The measures were part of a seemingly unprecedented diplomatic storm that appeared to have come without warning, given that Canada is hardly the first Western democracy to criticize the monarchy’s human-rights record. But a closer look at Saudi Arabia’s responses to foreign criticism under its new crown prince, Mohammed bin Salman, tells a slightly different story: that Saudi fury didn’t come entirely out of nowhere.

“We have witnessed for some time now that Saudi foreign policy has become much more assertive and more muscular,” said Fawaz Gerges, professor of Middle Eastern Politics at the London School of Economics.

A number of European nations have felt the fallout of Saudi Arabia’s new assertiveness in recent years. In 2015, the kingdom temporarily recalled its ambassador to Sweden after the Scandinavian nation singled out Saudi writer Raif Badawi’s arrest and trial as an example of broader human rights failures in the Middle Eastern monarchy. (The activist at the center of the current Saudi-Canadian dispute is his sister, Samar Badawi, whose arrest was made public last week.)

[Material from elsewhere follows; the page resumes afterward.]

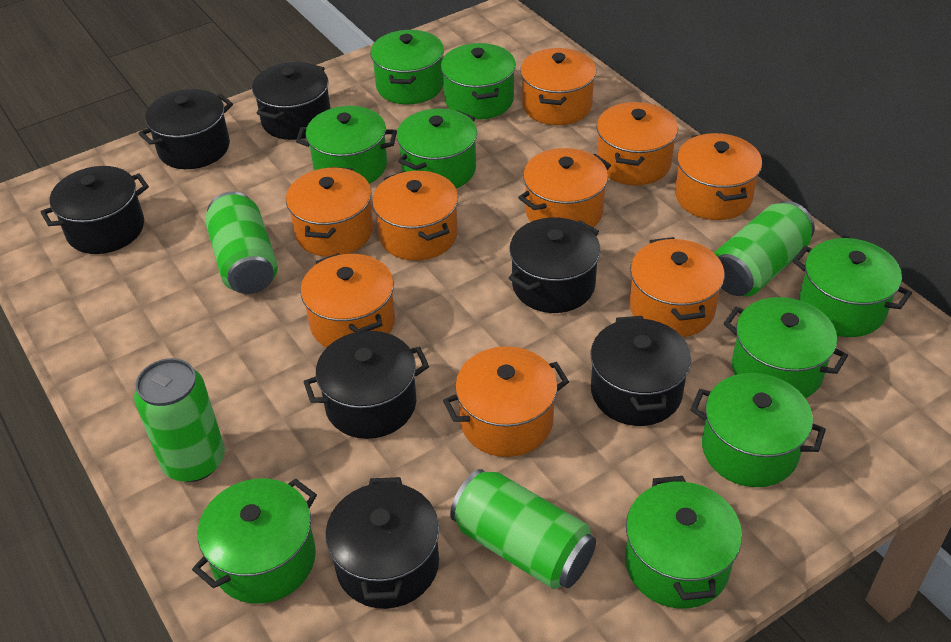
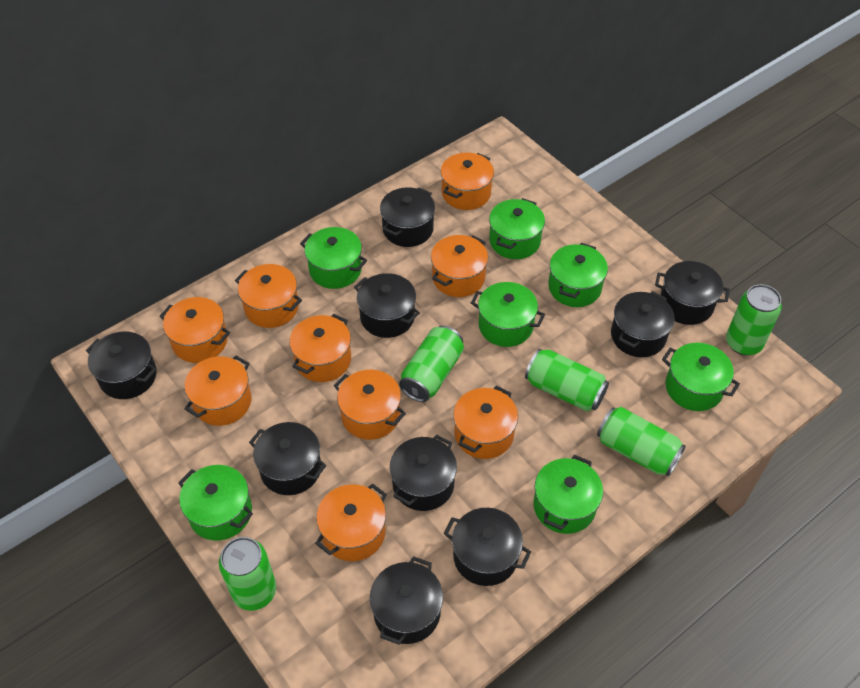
black pot: 7 -> 9
green can: 4 -> 5
green pot: 9 -> 7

And Germany has also felt the tougher approach Mohammed appears to have embraced. In November, its foreign minister, Sigmar Gabriel, said that Europe “could not tolerate the adventurism that has spread there.” The remarks were widely interpreted as criticism of Saudi Arabia’s military intervention in Yemen, which has cost tens of thousands of lives, as well as the strange trip by Lebanon’s prime minister to Saudi Arabia, where he publicly resigned — fueling speculation that he had been kidnapped.

Saudi Arabia first lashed out at Gabriel over what it said were “shameful and unjustified remarks,” and then recalled its ambassador, in the same pattern that played out in Sweden — with a twist. This spring, German officials confirmed to multiple media outlets that Saudi Arabia had also quietly blacklisted some German companies as a result of the criticism in a rare case of economic retaliation.

In Saudi Arabia, the recent criticism from Germany and Canada appears to have struck a nerve that goes beyond what sparked prior spats. Officials in Riyadh believe that they have already given enough to those demanding more liberties and tolerance, by allowing women to drive and pledging in October to return to a more “moderate Islam,” even as critics have raised doubts over the motives behind the changes. London School of Economics Middle East scholar Madawi al-Rasheed warned in October that measures such as the promotion of a “moderate Islam” were “geared to attract investors and create a feel good factor for a kingdom that had a very bad reputation.”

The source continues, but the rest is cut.